On a serious note, I read that the butt augmentation procedures set the plaintiff back by Php 250,000. That’s really expensive *wolfwhistle*. If I had that kind of money, I think I’ll just buy myself a nice couch (because I haven’t bought one ever since I moved into DB’s house!!!). And with the remaining amount, I’ll just get me one of those silicon- padded panties (also available at feelfoxy.com for US$28.99 … hehehe)
and me being a baghag wannabe, that nice Louis Vuitton Sofia Coppola monogram bag– just like the one CecileVS carried to the baby shower of DaphP this afternoon 😉 Honestly– don’t you think that’s a better deal? You can take off your booty anytime, carry your bag everywhere, and sink into your couch and just lounge around when you have the time:D

P.S. Shout-outs are in order!!

CecileVS: thanks sooo much for the Marc by Marc J charm and for my new pink “diamond ring” *OhmahGawd OhmahGawd* Hahaha!! I love it! 🙂 I will take a photo of the ring during the day and will post it here 😀 it’s too cute!!

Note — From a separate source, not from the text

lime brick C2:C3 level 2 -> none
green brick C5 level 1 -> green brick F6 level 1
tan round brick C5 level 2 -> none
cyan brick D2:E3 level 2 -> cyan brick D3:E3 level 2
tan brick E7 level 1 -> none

WengC: thank you very much for the super generous bagful of sweets! I wolfed down those white chocolate marshmallows after my run last night. My 50 minute run last night was rendered useless after that marshmallow binge hahahaha. Thank you once again for remembering!

x
The “nobootylicious” Mrs.T 😉

No Comments Yet
  1. You’re so funny…I love reading your blog! By the way, that butt bra looks so uncomfy! I’ll go for the padded panties na lang, even though it’ll still feel weird wearing it! Will be so hard to sit still and keep a straight face 🙂

  2. looks like vicki belo might have to tone down her out of town ‘lakwachas’ and buckle down to work… investigate what is really happening in her clinics. there have been quite a few cases already, not good for pr at all… if you asked me, i’d rather buy spanx or crash diet than undergo lipo and just use the money to buy chanels.

  3. my mom almost died when she was injected with glutathione by one of belo’s doctors at her medical plaza clinic. it was a mistake at their side for not doing a skin test beforehand.

  4. this is really funny 🙂 ilike your sense of humor and the way you’ve presented it in your story.